Oui, le fait que le Président de la république ne nomme plus qu’un seul membre du CSA au lieu de trois précédemment – et même s’il s’agit du président de cette autorité – marque le signe d’une déshyperprésidentialisation du fonctionnement de nos institutions que nous saluons en tant qu’écologistes.
La nouvelle composition du CSA et le mode de désignation de ses membres lui permettront inexorablement de prendre sa pleine indépendance à l’égard du pouvoir politique.
En effet cette réforme, associée à l’adoption du quinquennat présidentiel en 2000, va faire que, quel que soit le Président de la République élu en 2017 qu’il soit de gauche, de droite ou d’ailleurs, et quand bien même ce dernier disposerait d’une large majorité à l’Assemblée nationale, il deviendra arithmétiquement impossible de bousculer la composition du CSA, même au travers d’un renouvellement de trois de ses membres qui n’interviendra qu’en janvier 2019.

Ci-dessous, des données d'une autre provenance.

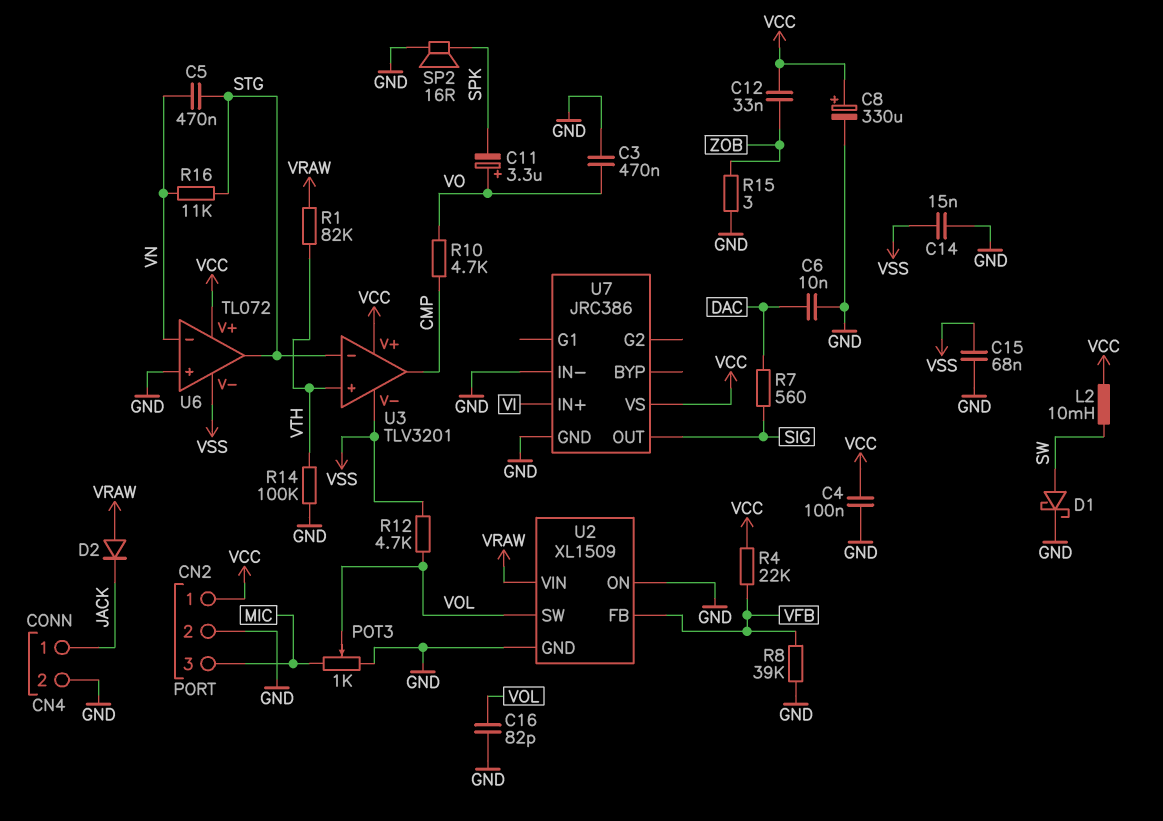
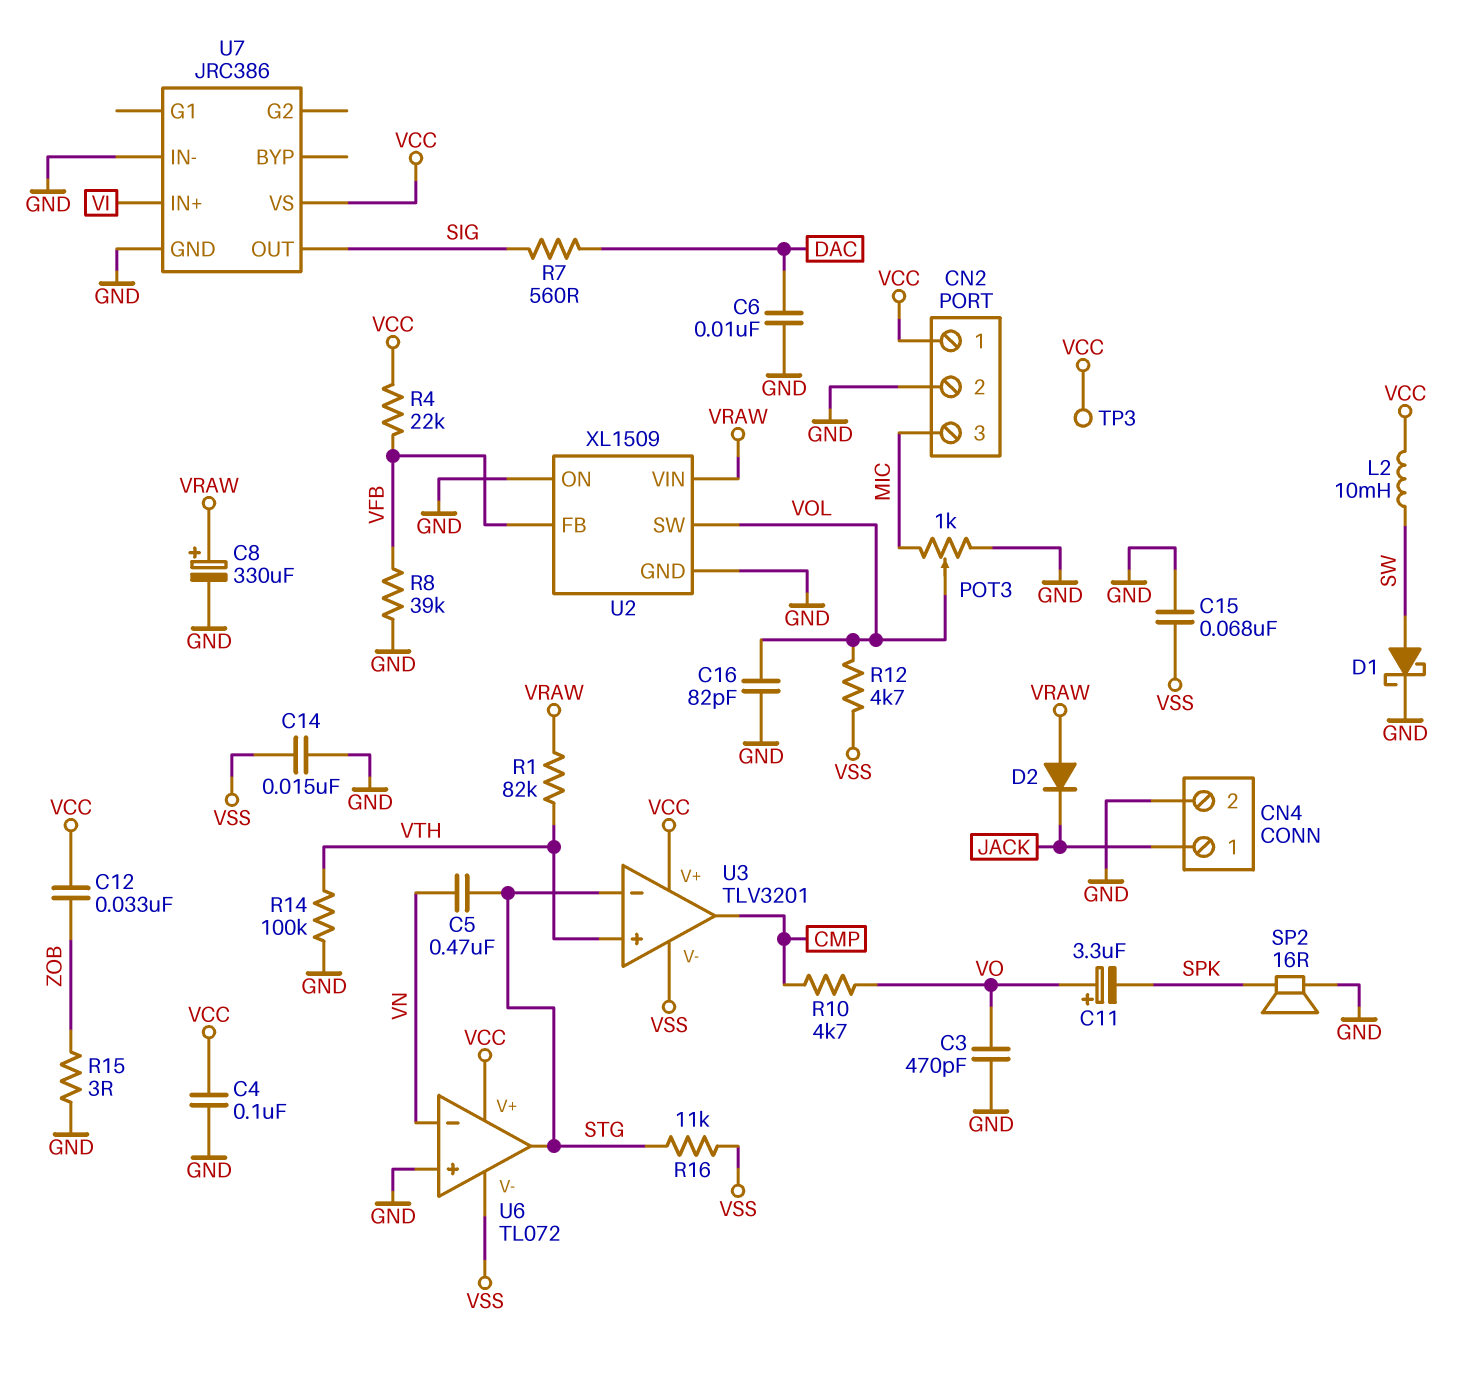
C3: 470nF (GND, VO) -> 470pF (GND, VO)
C8: 330uF (plus VCC, minus GND) -> 330uF (plus VRAW, minus GND)
R16: 11k (STG, VN) -> 11k (STG, VSS)
TP3: none -> test point (VCC)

C’est de fait une très bonne nouvelle pour la démocratie et pour l’indépendance de notre audiovisuel public !
Il faut aussi souligner que ce renforcement de l’indépendance ira de pair avec une exigence accrue de transparence et de bonne gestion de la part des groupes de l’audiovisuel public, notamment vis-à-vis des contrats passés avec les sociétés de production extérieures et au travers du contrôle approfondi des comptes internes : deux propositions également portées par le Groupe écologiste du Sénat.
Ces nouvelles obligations en matière de contrôle s’accompagneront également de la mise en place d’un audit par le CSA des résultats et des comptes des groupes au bout de 4 premières années de mandat de chacun de leurs dirigeants.

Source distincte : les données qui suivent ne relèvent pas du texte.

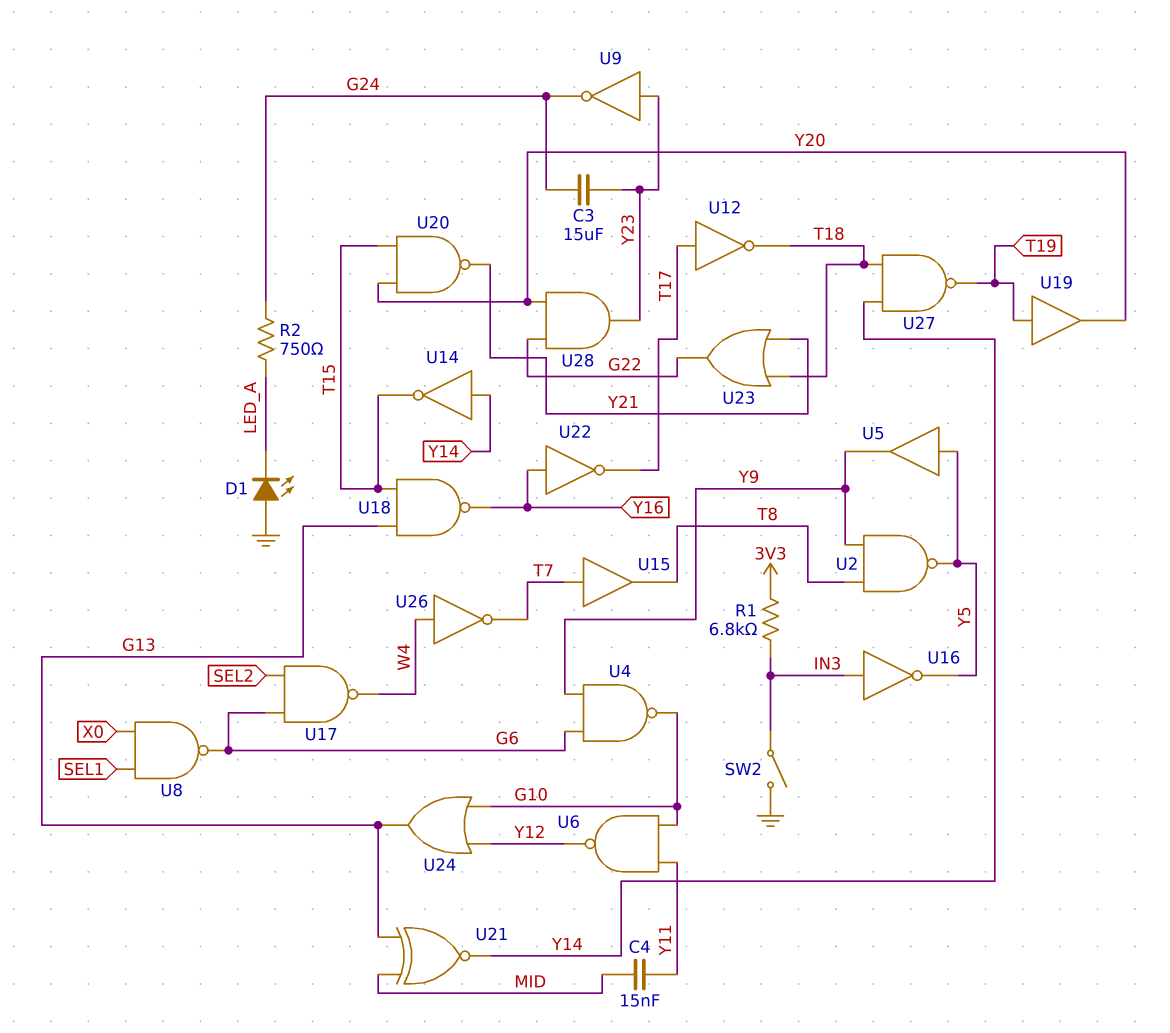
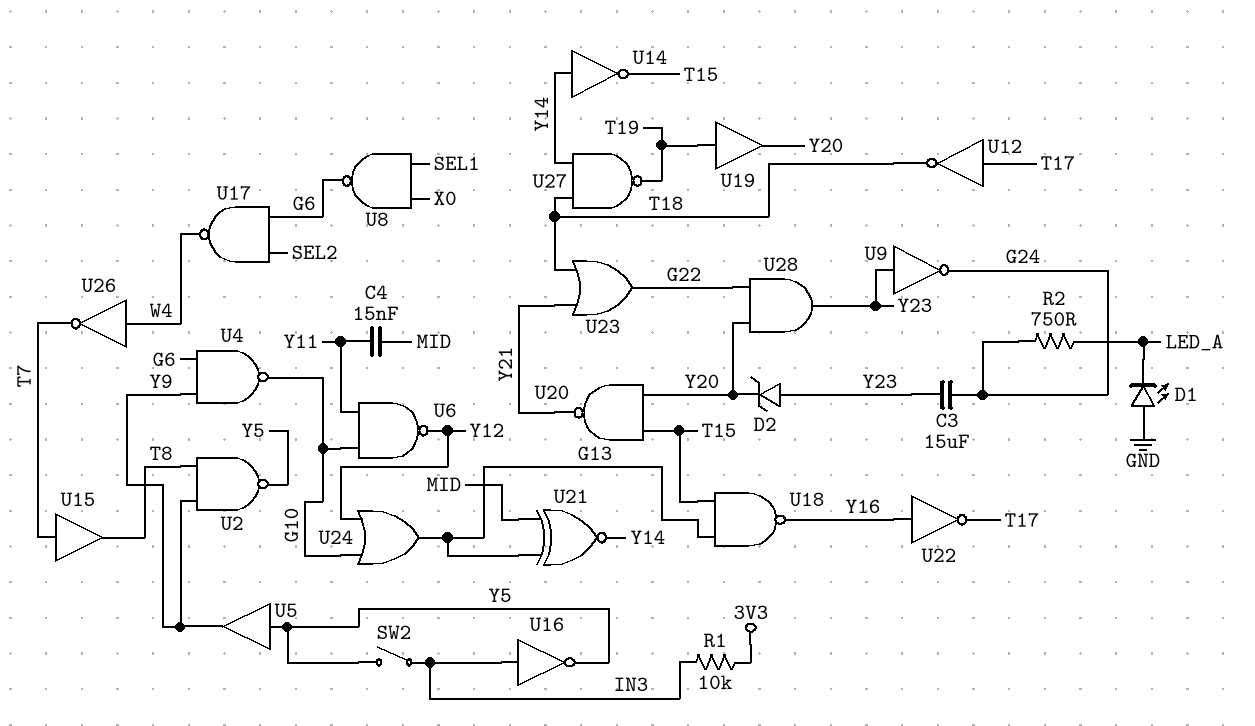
D2: none -> zener (A Y23, K Y20)
R1: 6.8k (3V3, IN3) -> 10k (3V3, IN3)
SW2: switch (GND, IN3) -> switch (IN3, Y5)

L’instauration d’une procédure de « tuilage » lors du renouvellement des équipes dirigeantes, sur le modèle de la BBC, s’inscrit dans cette même perspective.
Il garantira une plus grande continuité et un meilleur fonctionnement des groupes de l’audiovisuel public, en permettant que les passages de relais se fassent dans de bonnes conditions et en évitant certaines mauvaises pratiques jusque-là liées aux atmosphères de fin de règne en fin de mandat…
Enfin, il n’y a pas d’indépendance sans sources de financements pérennes.
Cela passe par le développement des ressources budgétaires, comme la revalorisation de la Contribution pour l’audiovisuel public, mais aussi le développement des ressources propres dont le champ est ouvert par l’amendement « Plancade » à travers l’idée d’un partage des droits audiovisuels récompensant les investissements faits par les chaînes en matière de programmes.
Le projet de loi a par ailleurs été enrichi par d’autres propositions du groupe écologiste.
Ainsi les usagers seront désormais représentés au sein des Conseils d’administration des groupes de l’audiovisuel public par le biais des associations agréées de défense des consommateurs.
On peut cependant regretter le rejet de l’instauration d’une lettre de mission, édictée par le ministère, qui fixerait les attentes de l’Etat actionnaire.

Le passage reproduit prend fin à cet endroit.